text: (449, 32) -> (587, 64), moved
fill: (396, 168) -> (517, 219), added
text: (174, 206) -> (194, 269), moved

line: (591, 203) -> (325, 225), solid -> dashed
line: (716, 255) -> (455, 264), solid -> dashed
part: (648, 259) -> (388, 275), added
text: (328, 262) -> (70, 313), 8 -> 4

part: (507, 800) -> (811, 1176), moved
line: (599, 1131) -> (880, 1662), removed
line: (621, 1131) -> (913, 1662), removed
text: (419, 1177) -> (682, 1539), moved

**********

- **Work required**:
All the records above need to be set down again exactly as they were given.

- **Exercise result**:
text: (449, 32) -> (587, 64), moved
fill: (396, 168) -> (517, 219), added
text: (174, 206) -> (194, 269), moved

line: (591, 203) -> (325, 225), solid -> dashed
line: (716, 255) -> (455, 264), solid -> dashed
part: (648, 259) -> (388, 275), added
text: (328, 262) -> (70, 313), 8 -> 4

part: (507, 800) -> (811, 1176), moved
line: (599, 1131) -> (880, 1662), removed
line: (621, 1131) -> (913, 1662), removed
text: (419, 1177) -> (682, 1539), moved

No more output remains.